In the same case which the above quotation is taken from, Milroy v Lord, Turner LJ also identified three modes of making a gift. These were an outright transfer of the legal title to a property, a transfer of the legal title of a property to a trustee to hold on trust, and a self-declaration of trust (in which case the constitution of the trust is automatic). At this point, an important maxim of equity has an effect. The maxim is equity will not assist a volunteer, and its manifestation here is that equity will not perfect an imperfect gift.

Therefore, in order for a gift to be perfected, or rather for the trust to be fully constituted, one of the three modes must be referred to. Equity will not, in itself, treat the intentions of a donor to make an outright gift as a self-declaration of trust, where the property fails to pass from the donor to the donee.

Two cases which came in the wake of the highly significant Milroy v Lord, and which seemed to confirm Turner LJ’s sentiments were Jones v Lock and Richards v Delbridge. In these cases, the crucial factor was the intention of the donor. Nor will equity (historically) perfect an ineffective transfer of the legal title to property to an intended trustee to constitute a trust by treating the intending settlor as having made a valid self-declaration of trust. 

In other words, if the property fails to get into the hands of the intended trustee, there is no trust. In this context, however, there has been a recent move away from Turner LJ’s maxim that equity will not perfect an imperfect gift.

in the 2001 case of T Choithram SA v Pagrani, the words of a businessman were generously construed to give most of his wealth on trust. his words of a mere gift were interpreted as words of declaration of trust. A second seminal case in the development of the doctrine came in Re Rose in 1952, when the rule laid down in Milroy v Lord was relaxed to the extent that equity would now treat as effective an intended transfer where the donor has done everything he is obliged to do to make the gift valid. this is a subtle distinction, but it does, nevertheless, relax the principle. This rule (in Re Rose) was applied to transfers of land in the much more recent case of Mascall v Mascall.

A recent Court of Appeal decision expanded the ambit of this rule further in the case of Pennington v Waine. In this case, unlike in Re Rose, the transeror had not done everything in their power to secure the validity of the transfer. 

The reasoning in this case was that the transferor (of shares in this case) had done all that was needed for the rule to apply by executing the transfer form with the intention that the transfer is to have immediate effect, and crucially, in circumstances where it would be unconscionable for the trasferor to renege on the transaction. The danger with this, is of course, that therre is no clear distinction as to when it would be unconscionable not to perfect a gift. Another seminal case in this context was Strong v Bird.

In this case, a comon law principle that the appointment of a debtor as executor a deceased’s estate cancelled that debt to the estate was held to prevail. The important condition, however, was that the testator had manifested an intention that this debt be released, and this intention continued up until death. This is, as Penner points out, something like the perfecting of an imperfect gift.

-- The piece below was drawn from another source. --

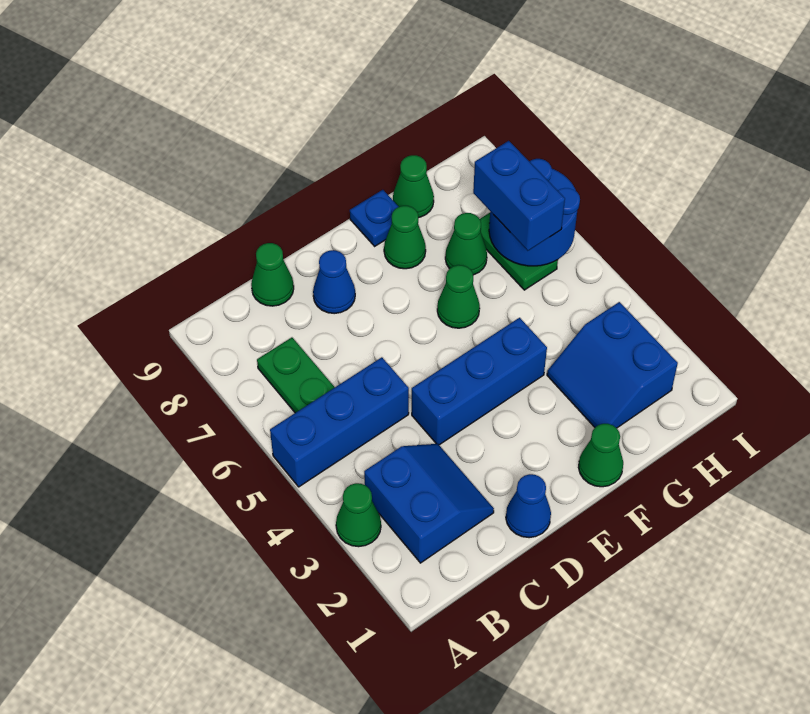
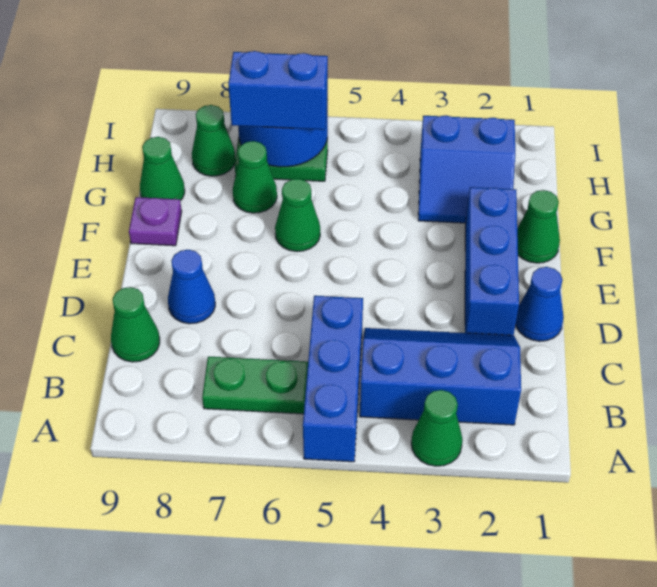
blue slope B2:C3 level 1 top B -> blue slope B2:C4 level 1 top B
blue brick D4:F4 level 1 -> blue brick D2:F2 level 1
green cone F8 level 1 -> green cone H8 level 1
blue plate F9 level 1 -> purple plate F9 level 1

The rule was further extended to cover imperfect gifts (as well as imperfectly released debts) in Re Stewart. The same condition applied, that the testator must have manifested an intention and this continued until death. At this point, it seems that equity certainly is helping a volunteer, rendering Turner LJ’s comment outdated.

Deathbed gifts are properly called donationes mortis causa, and are gifts which are made inter vivos, but are conditonal upon death (ie they only take effect on death). That is to say that the gift become complete and absolute upon death, as the condition is perfected.

Transfer of possession is also needed, which poses no problem for the likes of tangible personal property. Equity intervenes, however, in the case of things which require more to transfer title, like bank balances or shares. The essential requirements for a valid donatio mortis causa were laid down in Cain v Moon. The final situation where equity will effectively perfect an imperfect gift is in certain cases of proprietary estoppel.

The court will seek to give effect to the plaintiff’s minimum equity. Such a situation occurred in the case of Pascoe v Turner when a man said to a woman (with whom he was cohabiting) that the house was hers and everything in it. 

The woman subsequently spent a good deal of her savings on the house, way of improvements and so on. When they separated, the man tried to turn the woman out. The court held that in this case, the minimum equity was that the man ought to transfer the fee simple to the woman. Although this was a case of proprietary estoppel, it was an example of equity acting in a way unenvisaged by Turner LJ in 1861.

Since the case of Milroy v Lord, then, there have been several significant developments which have rendered Turner LJ’s words somewhat outdated. The drift towards equity assisting a volunteer and perfecting an imperfect gift has been criticised at various stages throughout the development, most notably by Walton J in Re Gonin. The current state of the English law with regard to equity assisting volunteers and perfecting imperfect gifts appears to be in a state of flux, but the stringent rule set out by Turner LJ has certainly been relaxed considerably in a number of areas.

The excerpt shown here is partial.